El caso tiene su origen en el 2004, cuando la empresa Gremco Publicidad (Gremco) presentó una demanda de amparo contra el Instituto Peruano del Deporte (IPD) por vulneración del derecho a la libertad de empresa. Gremco señaló que el IPD venía desarrollando una actividad empresarial en el mercado pese a que la Constitución se lo prohibía. El Tribunal Constitucional desestimó la demanda por considerar que la actividad de arrendamiento de infraestructura (estadio) por parte del IPD no constituía actividad empresarial, en la medida en que los fondos se destinaban al mantenimiento de la infraestructura y la actividad; en consecuencia, no tenía fines de lucro[39]. Además, se trataba de una entidad y no de una empresa pública[40]. Así, señaló que «La “promoción del deporte” (artículo 14° de la Constitución) constituye una finalidad constitucional. Esto significa que el Estado tiene obligaciones positivas para efectivizar tal promoción, cometido que ha de cumplirse, entre otros, a través de la creación y el mantenimiento de infraestructura deportiva. Tal imperativo deriva de la citada norma constitucional. Ahora bien, el mantenimiento y conservación de la infraestructura habilita o autoriza, en un Estado como el peruano escaso de recursos, a que éste deba autofinanciar los recursos orientados a tal finalidad».
Lo expuesto revela que el concepto de actividad empresarial que usó el Tribunal Constitucional para resolver el caso no solo es distinto, sino hasta opuesto, al desarrollado en los últimos años por el Indecopi en sus resoluciones administrativas. Así, según la doctrina del Indecopi, el ánimo de lucro no es un elemento esencial para calificar una actividad como empresarial. Además, el concepto de rol promotor del Estado fue utilizado de manera amplia, de modo que se podría justificar cualquier actividad empresarial que desarrolle el Estado y alegue perseguir un fin constitucionalmente válido. Esta noción de rol promotor del Estado es más compatible con la constitución económica de 1979 que con la de 1993.

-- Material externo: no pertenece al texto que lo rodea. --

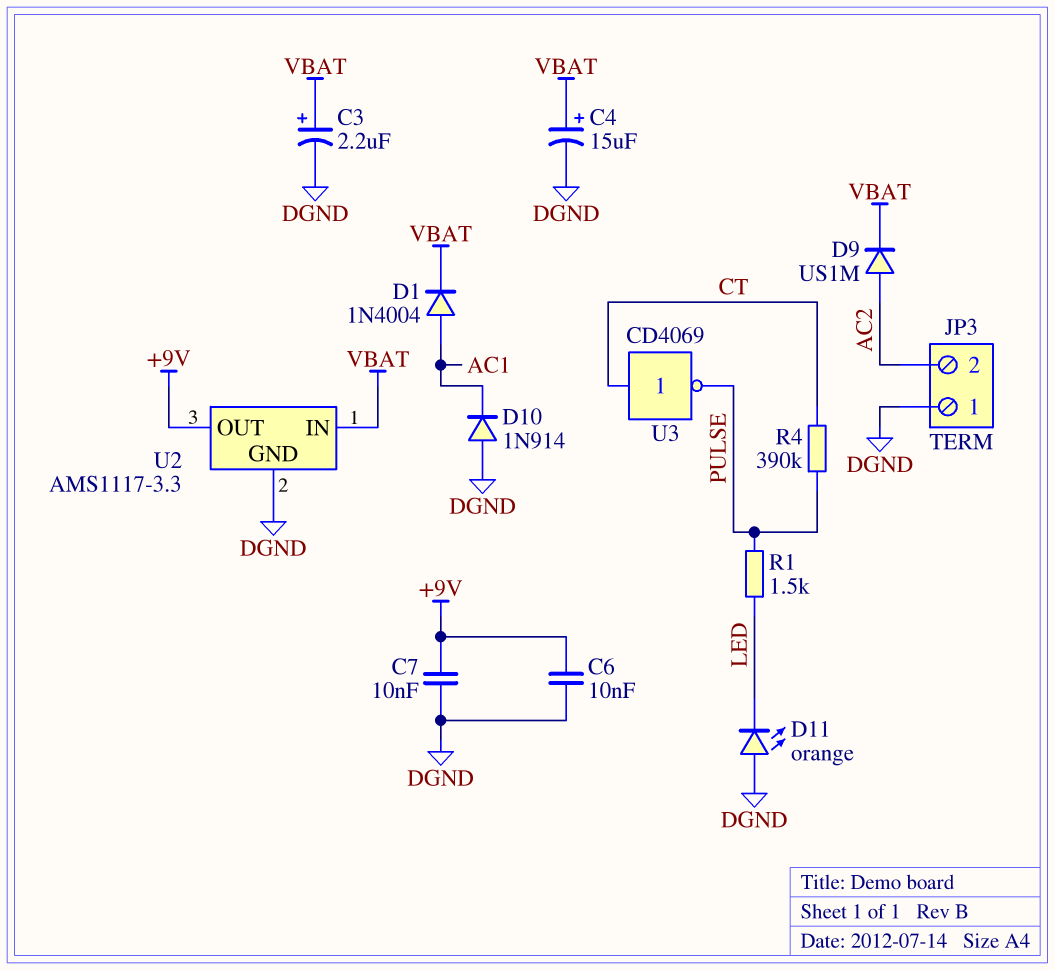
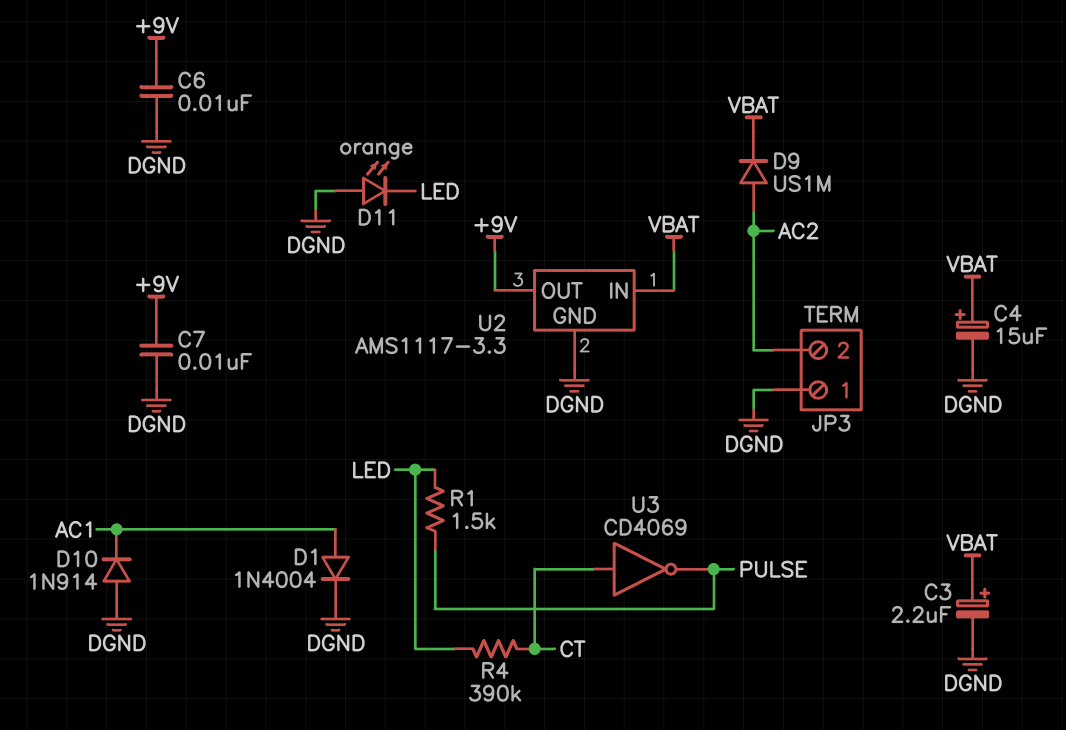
D1: diode 1N4004 (A AC1, K VBAT) -> diode 1N4004 (A AC1, K DGND)
R4: 390k (CT, PULSE) -> 390k (CT, LED)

En el año 2012 Gremco denunció al IPD y a la Universidad Nacional Mayor de San Marcos (UNMSM) ante el Indecopi, por la presunta comisión de actos de competencia desleal en la modalidad de violación de normas, por infringir el artículo 60 de la Constitución Política del Perú al haber cedido el uso de su estadio para eventos deportivos y no deportivos. Esta vez, la Sala de Defensa de la Competencia resolvió en contra del IPD y de la Universidad Nacional Mayor de San Marcos en el entendido de que «lo relevante, entonces, no es cómo una entidad está calificada legalmente, sino si, en los hechos interviene o no en un determinado mercado, actuando como un operador económico y si su conducta incide o no en la estructura y funcionamiento del mismo»[41].
Y es que la subsidiariedad —y cuándo el Estado desarrolla actividad empresarial y cuándo no— es un concepto económico antes que legal, y dependerá de las circunstancias de cada caso en cada momento, de tal forma que lo que hoy es subsidiario mañana puede dejar de serlo[42]. Entonces, para calificar una actividad como subsidiaria debe determinarse si el sector privado puede o no cubrir la demanda del bien o servicio respectivo. Y esto es algo que varía con el tiempo: las condiciones de oferta y demanda, el tamaño del mercado, los niveles de ingreso de los consumidores, la tecnología disponible en cada momento, las barreras económicas o legales. Lo que hoy es subsidiario puede dejar de serlo mañana y viceversa[43]. Lo que actualmente se considera un servicio público asistencial también puede dejar de serlo en el futuro o ser abordado de otra manera. Lo que en nuestros días es una actividad de fomento y sirve para hacer frente a una problemática concreta del modo más eficaz, en otro momento podría considerarse solamente actividad empresarial camuflada con fines políticos. En tal escenario, corresponde analizar si es hora de plantearse la posición del Indecopi en nuestro sistema como órgano constitucional autónomo para la protección de los consumidores y el buen funcionamiento del mercado.
El caso finalmente, dio lugar a una segunda demanda de amparo ante el Tribunal Constitucional en el año 2016, esta vez interpuesta por el IPD contra el Indecopi, señalando que «es inviable que sea sancionado —a nivel administrativo— por la comisión de actos de competencia desleal, cuando el propio Tribunal Constitucional ya ha señalado que el arrendamiento del Estadio Nacional para cuestiones extradeportivas no califica como una actividad empresarial, en tanto ello tiene por finalidad el mantenimiento de esa infraestructura deportiva y autofinanciamiento de sus actividades»[44].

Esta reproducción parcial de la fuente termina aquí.